Meet My Team: Rob Birdwell - MacGyver of The Standing Desk Revolution
Week Three of Meet My Team
I have been here a year now and I have learned many new technologies, words, and even developed a taste for geek humor. Besides the technical "stuff" that I have immersed myself in, one thing I am continually learning is, what a talented and amazing team I work with, not to mention, they are just plain cool too.
So, I decided you all should have the chance to get to know them too (you will thank me, just trust me).
Meet Rob Bidwell
Rob joined ProWorks a decade ago as a Senior Software Developer and a contributing technical author. He is a graduate of the Grove School of Music in Los Angeles (Composing/Arranging Program), Rob has nearly 20 years experience writing, arranging, and producing music for film, stage, and multi-media applications. Software consulting, application development, web, Flash, C#, DirectX and other technologies are all part of his toolkit.
In My Experience
Like everyone else on the team, from day one, Rob immediatley treated me like I had been part of the ProWorks family. I was never the new kid. Finding out he is an accomplished musician wasn't really a surprise because when you think about the science of music development and web development that are many obvious parralells.

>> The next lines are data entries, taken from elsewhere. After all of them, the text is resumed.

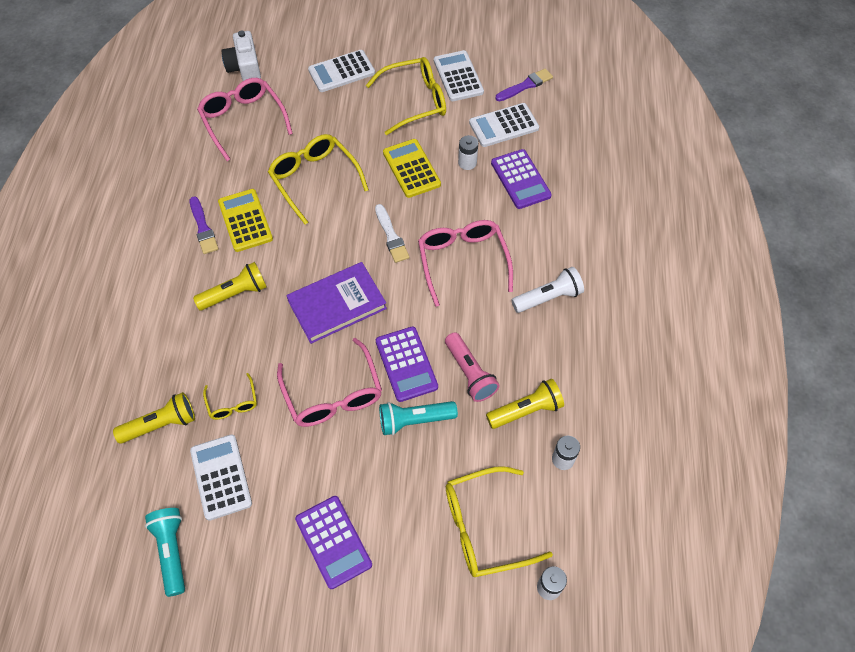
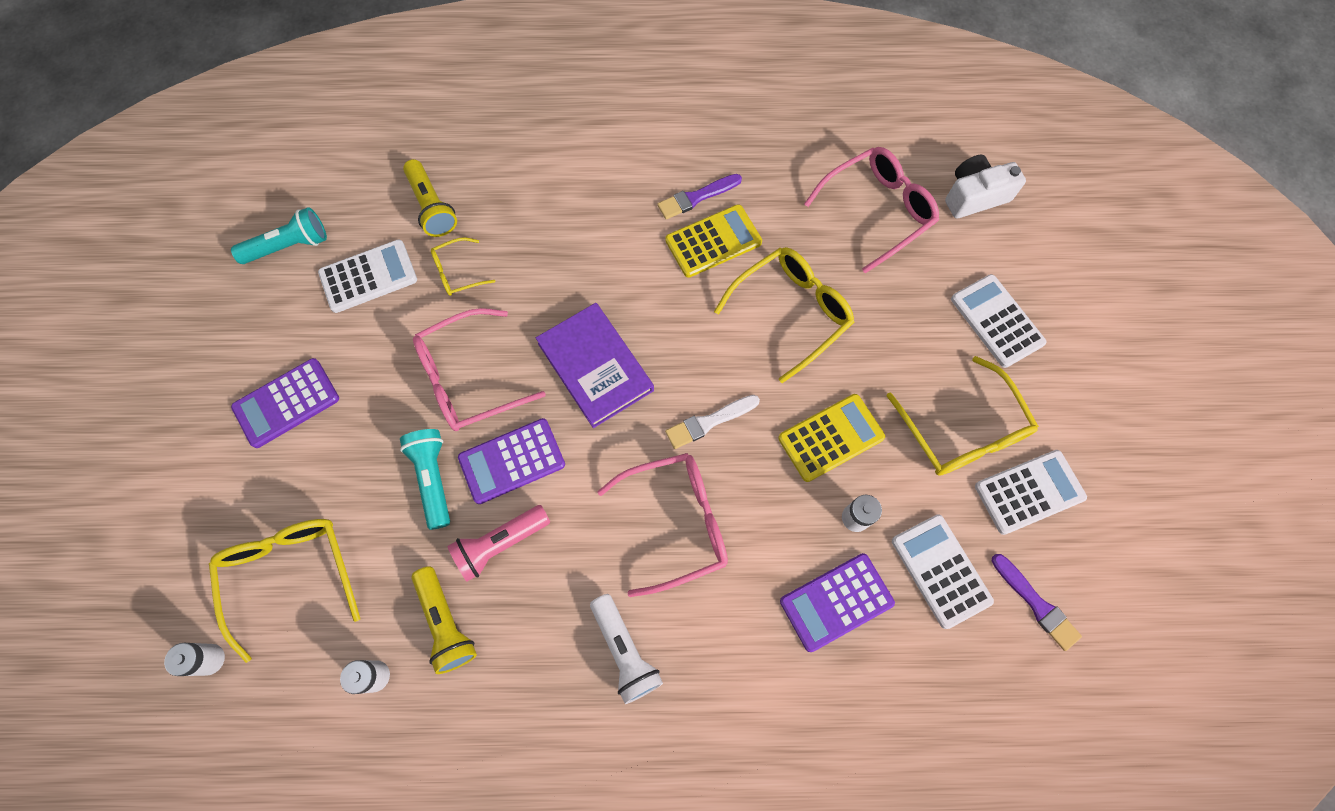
camera: 85 degrees right, 10 degrees up
(235, 294) = (604, 249): yellow flashlight -> none

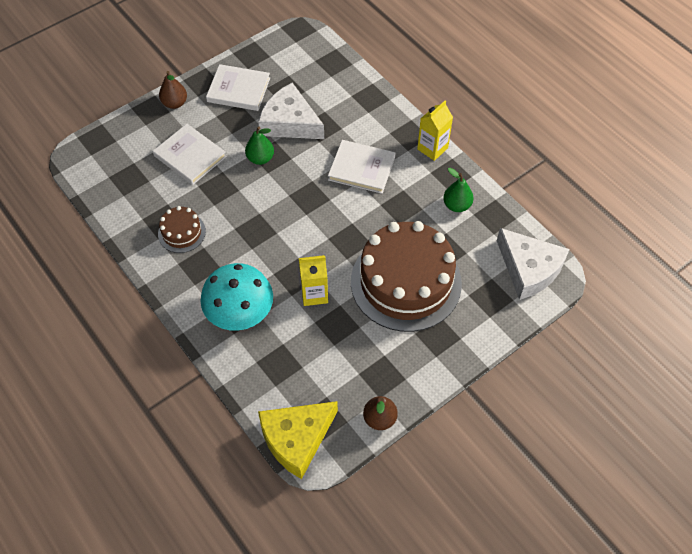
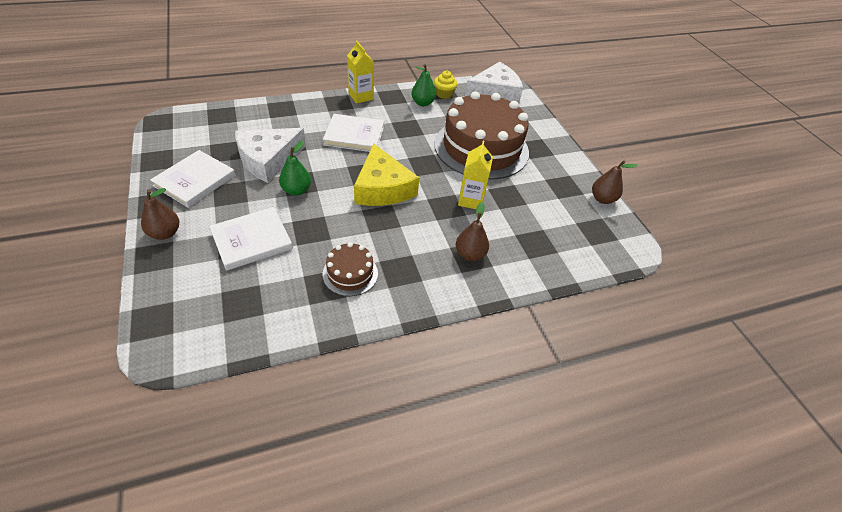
camera: 75 degrees left, 10 degrees down
(240, 312) = (470, 254): turquoise mushroom -> brown pear
(296, 438) = (613, 253): yellow cheese -> yellow cheese (382, 188)
(361, 168) = (354, 135): white book -> white book turned 60 degrees clockwise
(489, 219) = (444, 94): none -> yellow cupcake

My best memory of Rob thus far has to be him bringing the standing desk revolution to ProWorks. He decided to have a standing work desk one day and the next day he had one constructed mainly out of pop cans and duck tape. His passion for it caught on and now all but a few of us have standing desks and yes I have one too.
The collection of cassette tapes on his desk always make smile too. Him and I can always find joke to crack or a crazy idea to run with in the middle of a team meeting, off in our own little world.
In Rob's Words
I initially got involved with computers to help me write and produce music - I don't recall having much interest in the programming aspect. I started with a Comodore 64, a Dr. T MIDI Interface and connected my Roland MT-32, Prophet 2000 and Casio synthesizers along with an Alesis drum machine. Try as I might though, I did not make a splash on the mid-80's techno-pop scene (although I'm still working on that!) But my interest and appreciation of computing, and especially the code that makes the machines inter-operate, began to grow over time.